粗暴な態度から全く結び付かないが、そもそもこの学園で阿賀松が風紀委員長をやっていたくらいだ。俺には理解出来ないこともあるということなのだろうが、それよりも会話に出てきた副会長という単語に引っかかる。
『副会長? 元の方か?』
栫井のことだろうか、と耳を扉に押し付けて見れば、『いえ』と風紀委員の声が聞こえた。
ということは、
『五味が? あいつがなんの用だよ』
『それが、その、自分もよく……』
五味が八木を訪ねている――その言葉に胸の奥がざわついた。
もしかして八木の裏切りを勘付かれているというのか。いや、でもまだ会長たちは八木と阿賀松の繋がりを知らないはずだ。
『分かった。……すぐに行く』
『は、はい!』
二人の会話はすぐに終わった。
扉が閉まる音がしたと思えば、そのまま足音がこちらへと近付いてくる。
そして、
「おい、もう出ていいぞ」
クローゼットの扉が開かれた。
つい先程まで真っ暗だったからか、射し込む部屋の明かりがやけに目に染み込んだ。
八木に手を引っ張られ、俺はクローゼットの中から出される。
「あの……どこか行くんですか?」
「聞いてたのかよ」
「す、すみません、聞こえてきたので……」
八木はばつが悪そうに舌打ちをする。
余計なこと言ってしまったかな、と思ったが、「そうだよ」と八木は案外素直に答えてくれた。
「呼ばれたら行くしかねえからな」
八木の性格なら真っ向から逆らいそうだが、そうしないのは阿賀松に言われてるからなのか。

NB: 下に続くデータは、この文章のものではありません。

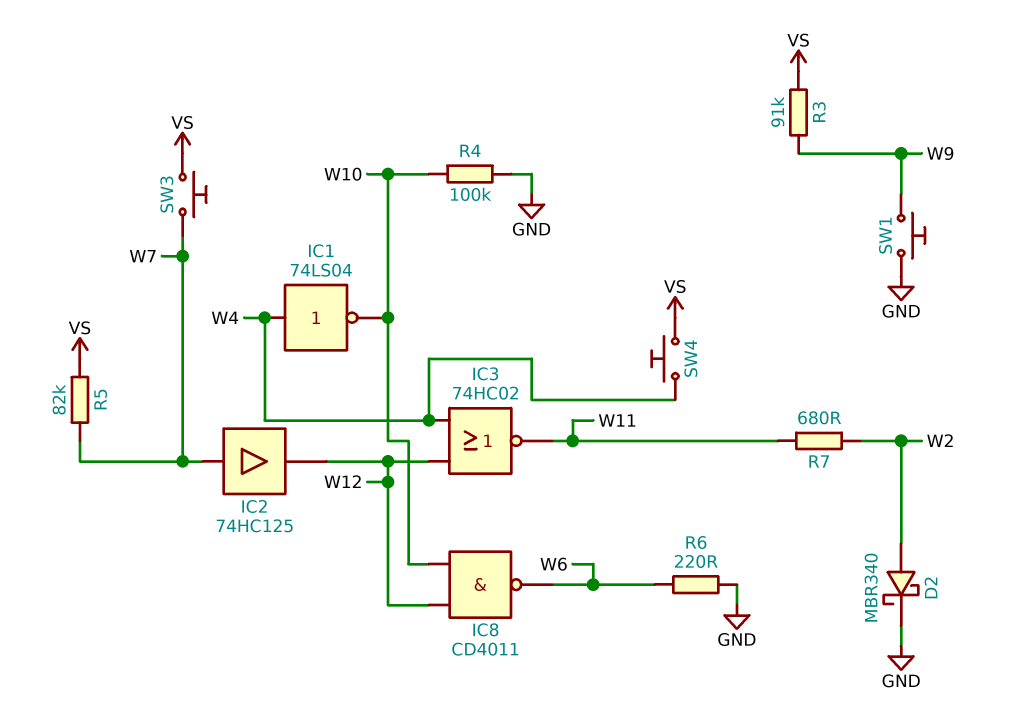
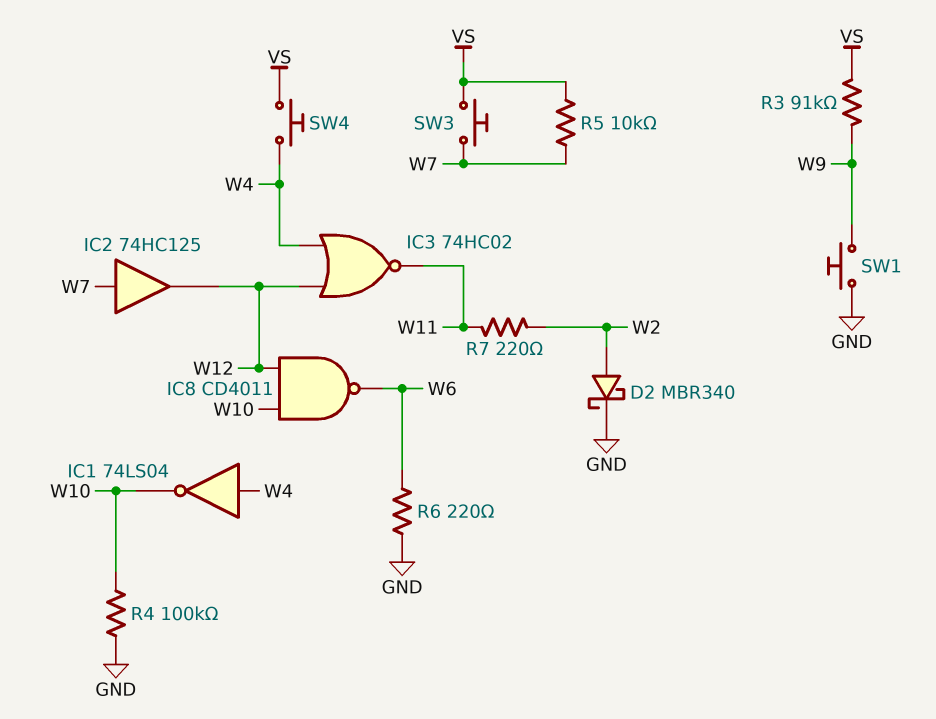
R5: 82k (VS, W7) -> 10k (VS, W7)
R7: 680 (W2, W11) -> 220 (W2, W11)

その表情に不服そうな色が見え、つい俺は「あの」と口を開いた。
気をつけて下さい。そう続けようとして、俺はその言葉を飲み込む。
「なんだよ」
「……いえ、なんでもないです」
騙している相手に気を付けてなんて、専らおかしな話だ。
あまり、入れ込まない方がいい。
無意識の内に八木に肩入れしてしまいそうに 自分に喝を入れる。
「寝たくなったら勝手に寝といていいから。ベッドは使うなよ。ソファーなら貸してやる」
「ありがとうございます」
それだけを言って、八木は部屋を出ていった。五味に会うために。
五味は無事だということは志摩から報告もらっていたが、それでもやはりわざわざ俺を逃してくれた五味のことは気になった。
兎にも角にも、今は八木の動向に任せるしかない。取り敢えず今は体を休めよう。それくらいしか俺には出来ないから。
許可ももらったことだし、俺はありがたくソファーを借りて仮眠を取ることにした。